Around 1893, Chesterton slipped into a downward spiral of depression and overall skepticism about life.  He began experimenting with the occult and often played with a Ouija board.  He became obsessed with diabolic behavior.  In 1895, he left University College without a degree and went to work for London publisher Redway and for T. Fisher Unwin (1896-1902).  Many of his works were first introduced in publications such as The Speaker, Daily News, Illustrated London News, Eye Witness, New Witness, and in his own G. K.'s Weekly

Chesterton found renewed hope for life in his Christian faith.  He also found Frances Blogg, his future wife, whom he married in 1901 and who helped him pull himself out of his spiritual and emotional crisis.

One of the first twentieth-century critics to argue that Charles Dickens was a great novelist during the author's declining reputation, Chesterton also supported the theory that the influence of religion on public life would in time be replaced by the power of promotion.  He said that what drove him as a writer was "the problem of how men could be made to realize the wonder and splendor of being alive."

In 1900, Chesterton published Greybeards at Play, his first collection of poems.  He followed that with two literary biographies, Robert Browning (1903) and Charles Dickens (1906).  His first novel, The Napoleon of Notting Hill (1904), was a political fantasy, and in The Man Who Was Thursday (1908), he depicted the ultimate decadence. 

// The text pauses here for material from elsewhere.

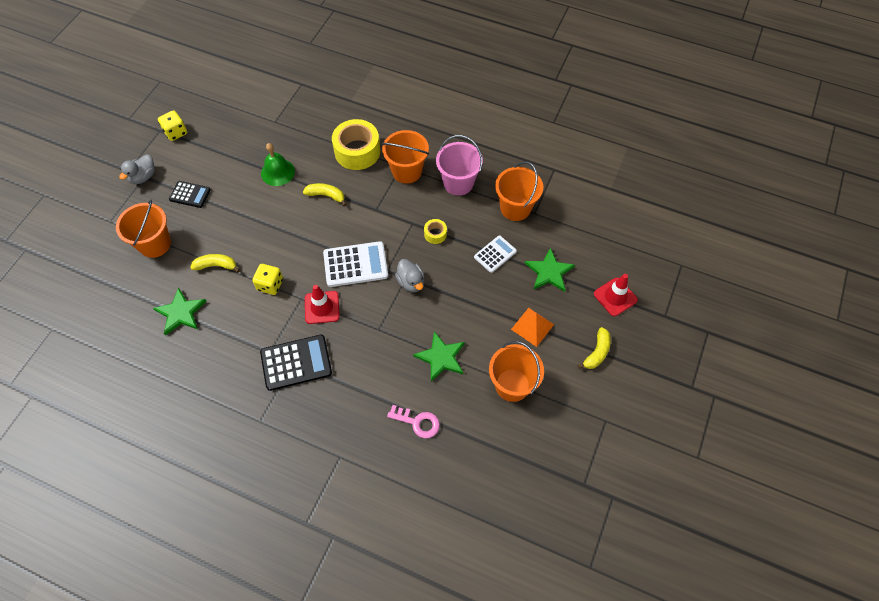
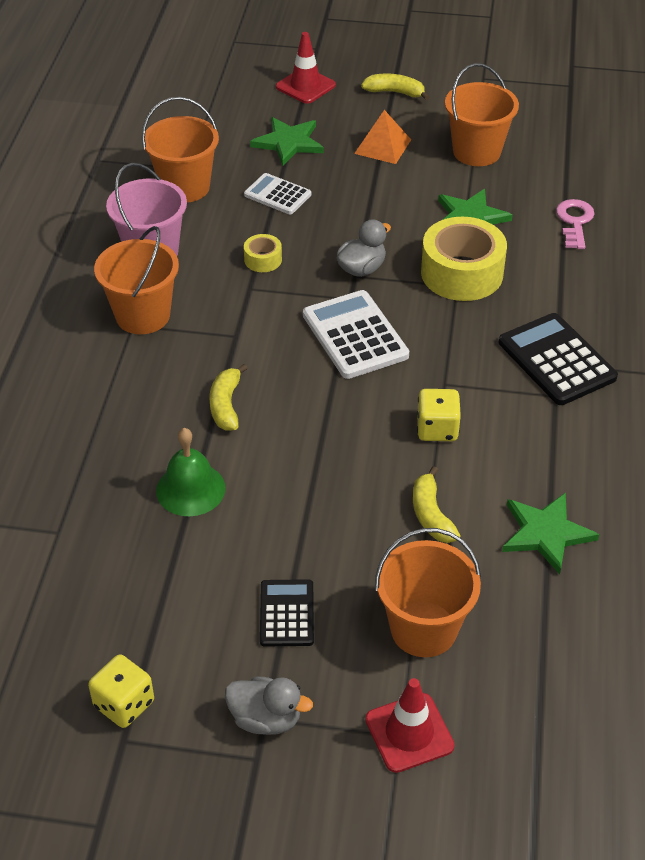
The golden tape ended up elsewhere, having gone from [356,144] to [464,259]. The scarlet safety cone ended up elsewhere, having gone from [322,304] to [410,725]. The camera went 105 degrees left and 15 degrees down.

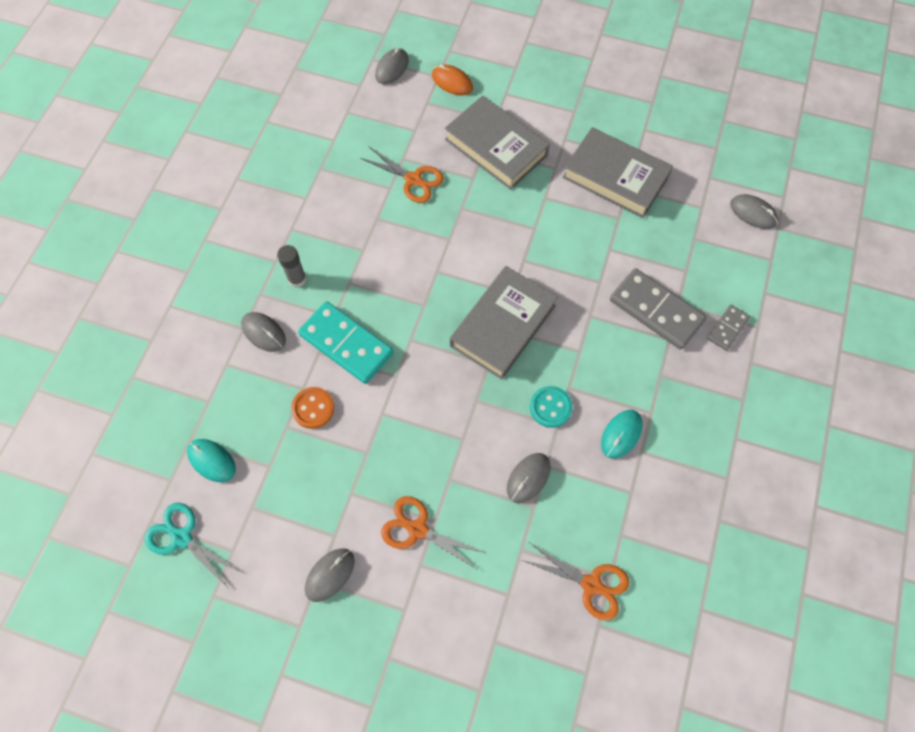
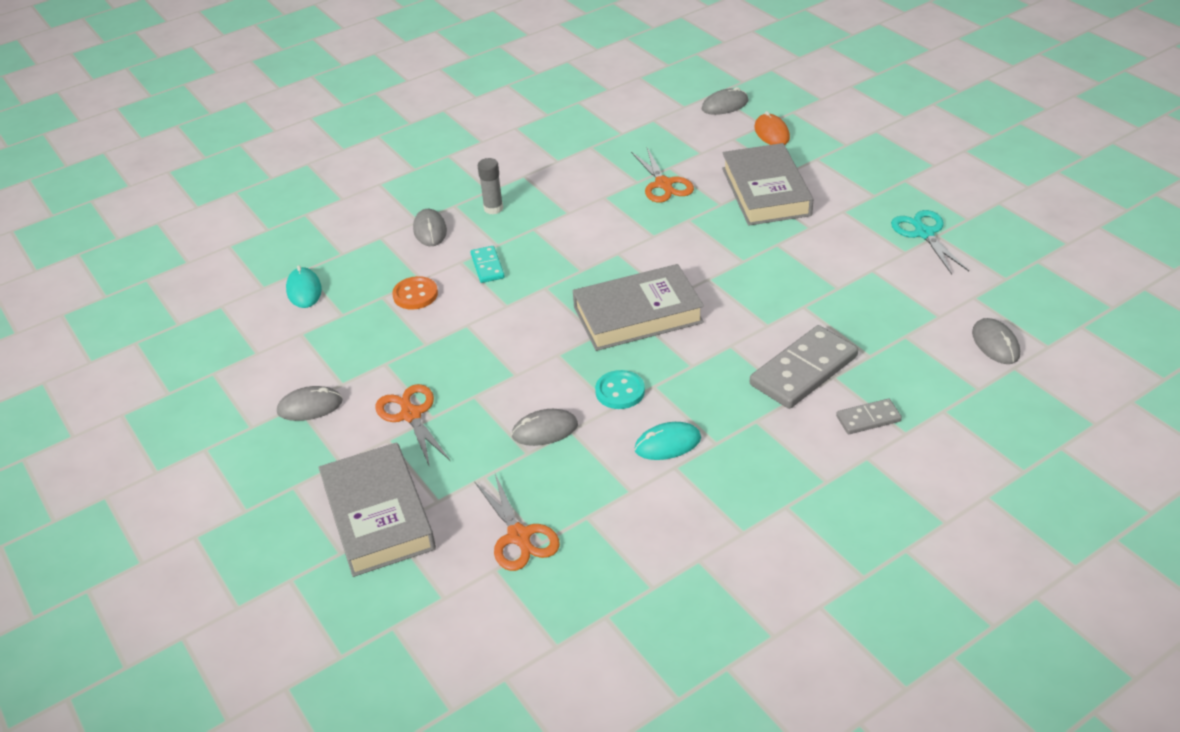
The grey hardcover ended up elsewhere, having gone from [618,172] to [377,509]. The grey domino tile at [658,309] ended up facing another way, 60 degrees clockwise from before. The size of the teal domino tile at [345,342] changed by a factor of 0.52. The teal scissors ended up elsewhere, having gone from [192,546] to [930,242]. The camera went 40 degrees right and 25 degrees down.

The protagonist of the book, Syme, is a poet-turned-Scotland Yard employee who reveals a vast conspiracy against civilization.  The members of his secret anarchist gang are named for days of the week.  Sunday is the most mysterious character, who said that since "the beginning of the world, all men have hunted me like a wolf--kings and sages, and poets and law-givers, all the churches, and all the philosophers.  But I have never been caught yet."

Sunday, who is president of the Central Anarchist Council, gives simple advice about disguise: "You want a safe disguise, do you?  You want a dress which will guarantee you harmless, a dress in which no one would ever look for a bomb?  Why then, dress up as an anarchist, you fool!  Nobody will ever expect you to do anything dangerous then."

In his A Defense of Penny Dreadfuls, Chesterton critiques society, relying on his wit and wisdom to relay his thoughts to the common man.

"The vast mass of humanity, with their vast mass of idle books and idle words, have never doubted and never will doubt that courage is splendid, that fidelity is noble, that distressed ladies should be rescued, and vanquished enemies spared.  There are a large number of cultivated persons who doubt these maxims of daily life, just as there are a large number of persons who believe they are the Prince of Wales; and I am told that both classes of people are entertaining conversationalists." - A Defense of Penny Dreadfuls, 1901

In 1922, Chesterton converted from Anglicanism to Roman Catholicism and wrote several theologically oriented works, including biographies of Francis of Assisi and Thomas Aquinas.  He received honorary degrees from Edinburgh, Dublin, and Notre Dame universities.  In 1934, he was made Knight Commander with Star, Order of St. Gregory the Great.

G. K. Chesterton died on June 14, 1936, at his home in Beaconsfield.  His coffin, too large to be carried down the staircase, had to be lowered from the window to the ground.  Dorothy Collins, Chesterton's secretary, managed his literary estate until her death in 1988.